One developer pointed out that our use of inline scripts in HTML Modules could interact poorly with CSP’s
unsafe-inline
source expression.An HTML Module uses inline scripts for two primary purposes: to specify its exports, and to import other modules (script or HTML) that it depends on. The reason that inline scripts in particular are required is that a non-inline module script can be imported from multiple contexts, making its referrer document ambiguous, so it’s not clear how a non-inline script would interact with its referrer to specify exports of HTML content.
An HTML Module’s inline scripts are different from normal scripts in a few ways. Firstly, only
type=”module”
scripts are allowed, so there’s no synchronous execution during parsing. Secondly, their execution isn’t queued up by the parser as per normal deferred scripts. Instead, they are incorporated into the module graph as the required modules of the HTML Module, similarly to how a script module’s required modules consist of the set of modules requested in its all of itsimport {…} from “…”
statements. As such they are executed only after the entire module dependency graph has been fetched, as part of the module graph evaluation when all the modules in a module graph are executed in order of a depth-first post-order traversal.So, inline scripts in HTML Modules don’t have the same behavior as normal inline scripts.

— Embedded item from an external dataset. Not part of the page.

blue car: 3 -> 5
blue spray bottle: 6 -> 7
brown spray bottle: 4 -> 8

Another way to think about them is that they are declaratively specified script module imports of the HTML module. Additionally, it's impossible to dynamically inject a script into a module in such a way that it will execute; only scripts that were parsed with the original HTML Module are included in the module graph and executed.
Given the above, we believe that inline script elements included in HTML Modules should be allowed to run even without the presence ‘unsafe-inline’ in a script-src directive.

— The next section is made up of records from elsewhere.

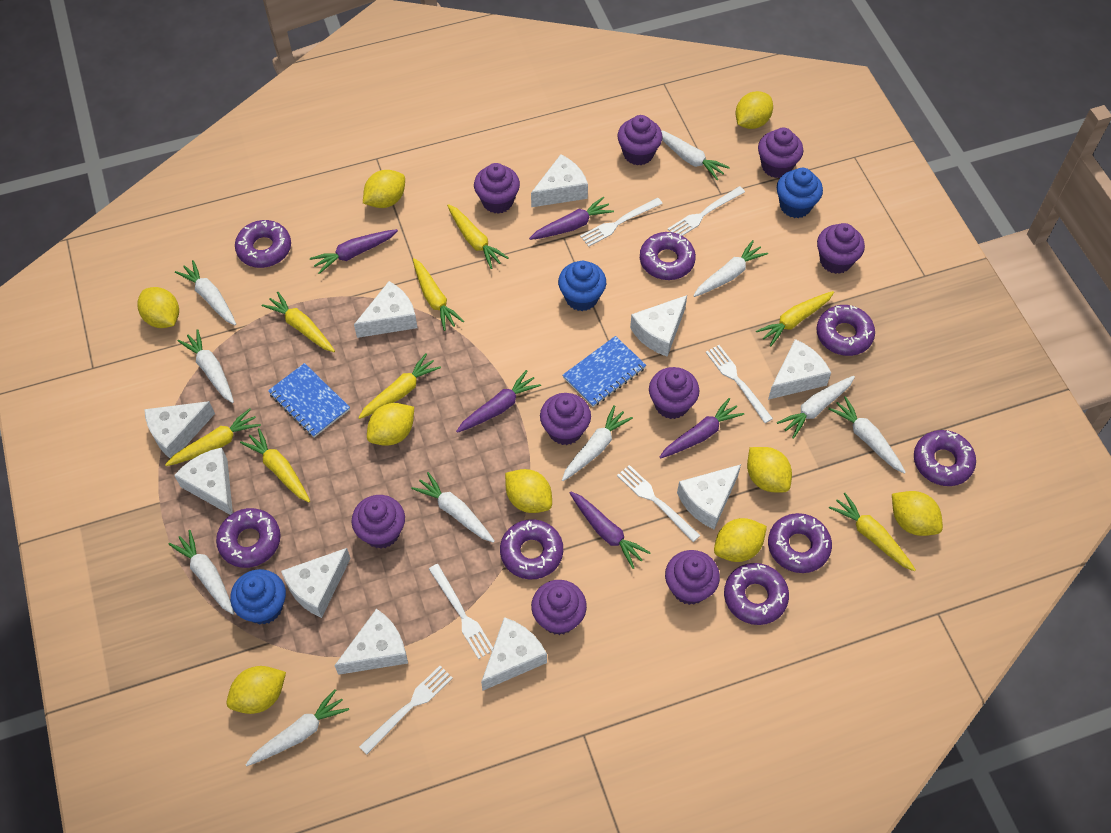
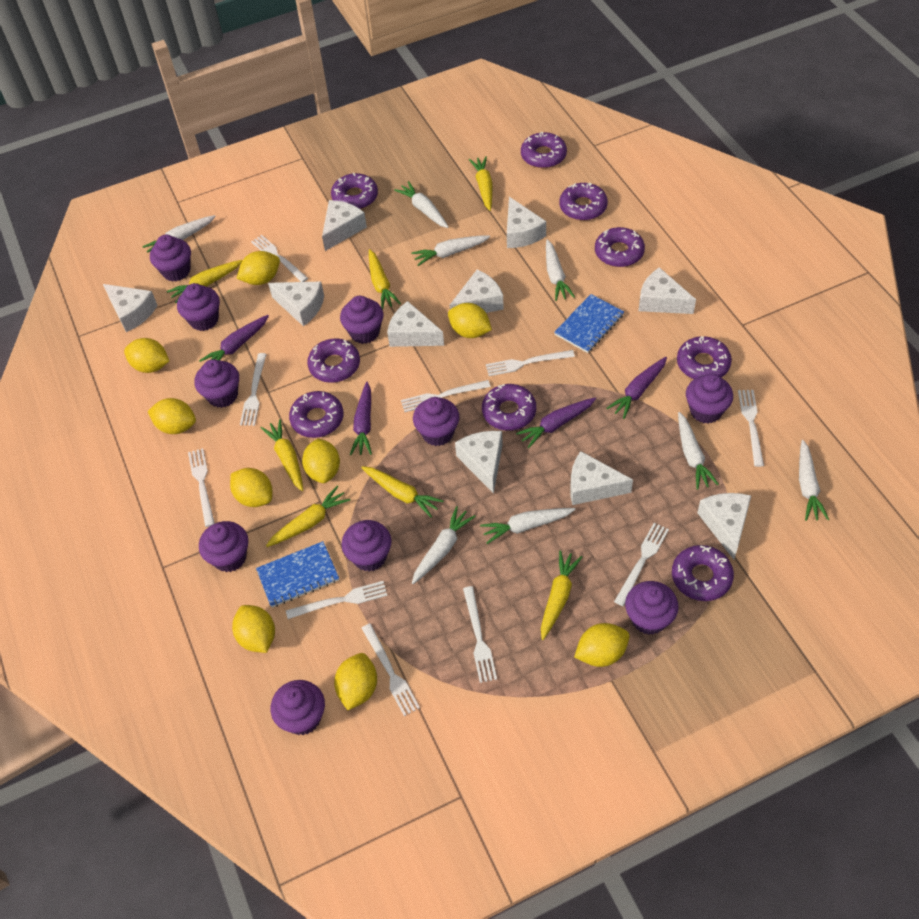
blue cupcake: 3 -> 0
purple carrot: 5 -> 4
purple cupcake: 9 -> 10
purple donut: 8 -> 9
white carrot: 10 -> 8
white fork: 6 -> 10
yellow carrot: 8 -> 7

This decision clearly merits input from the experts. Does anyone in the WG have concerns with this? Are there any dangers here that we are missing?

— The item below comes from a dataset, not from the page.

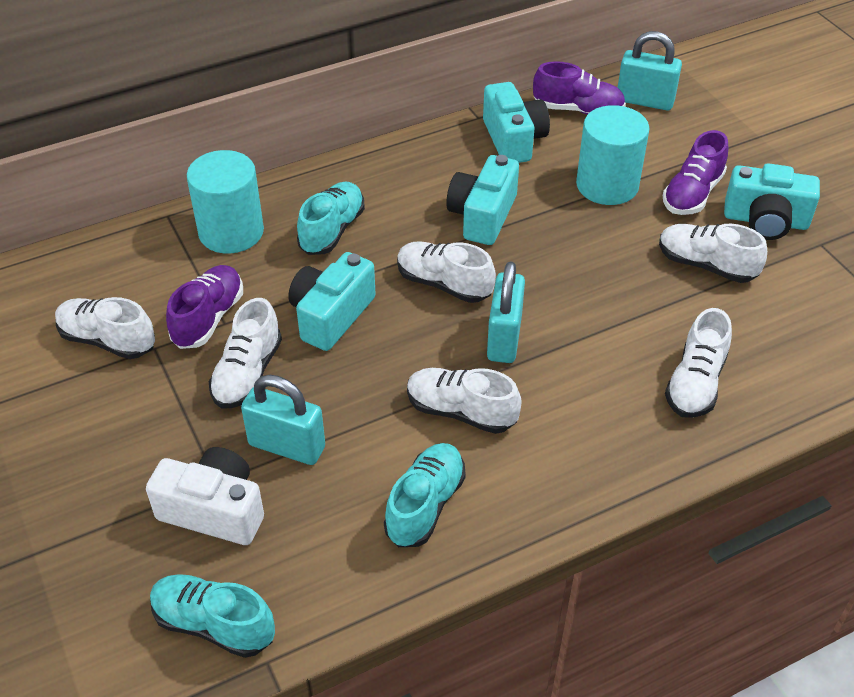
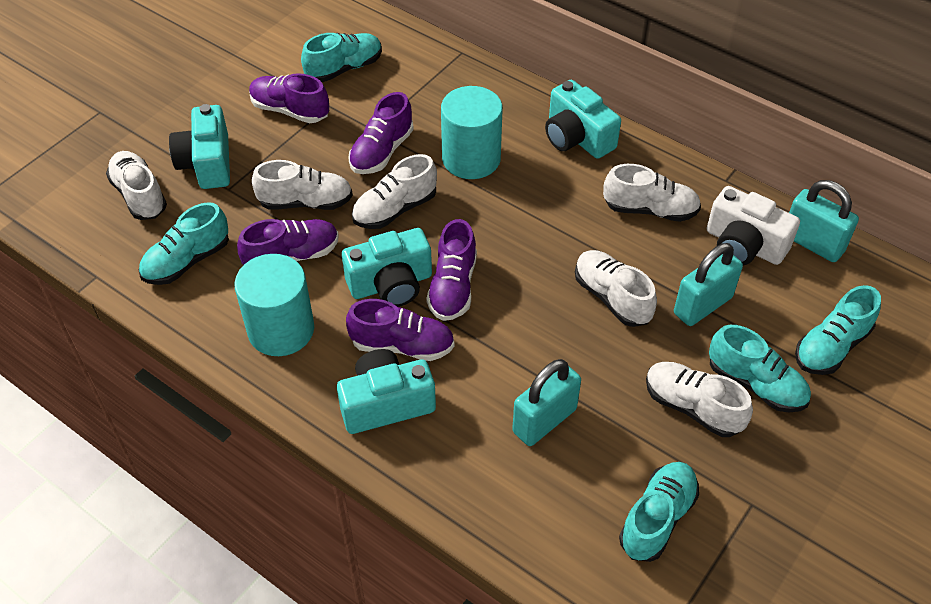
purple shoe: 3 -> 5
turquoise shoe: 3 -> 5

Also worth noting is that we would propose to have the importing of HTML Modules governed under the script-src directive in the same way that it applies to importing of script modules.
One more question we're considering is whether or not an HTML module (which is a document) applies CSP directives specified in its headers when it is being processed as part of the module graph. We're thinking the answer is no -- that only the "root" document's CSP directives apply -- but we're not sure. On the one hand, if I want to consume a module hosted on a third-party server I shouldn't have to worry about whether the server’s lax CSP policies could compromise the security of my application. On the other hand, it seems unintuitive that a text/html response’s CSP is respected or not based on whether it’s getting pulled in as a module vs. loaded as a top-level document. Feedback on this is welcome as well.
We’ve also been considering the issue here regarding module imports in a nonced inline script, but this seems more applicable to ES6 modules in general with no special consideration needed for HTML Modules.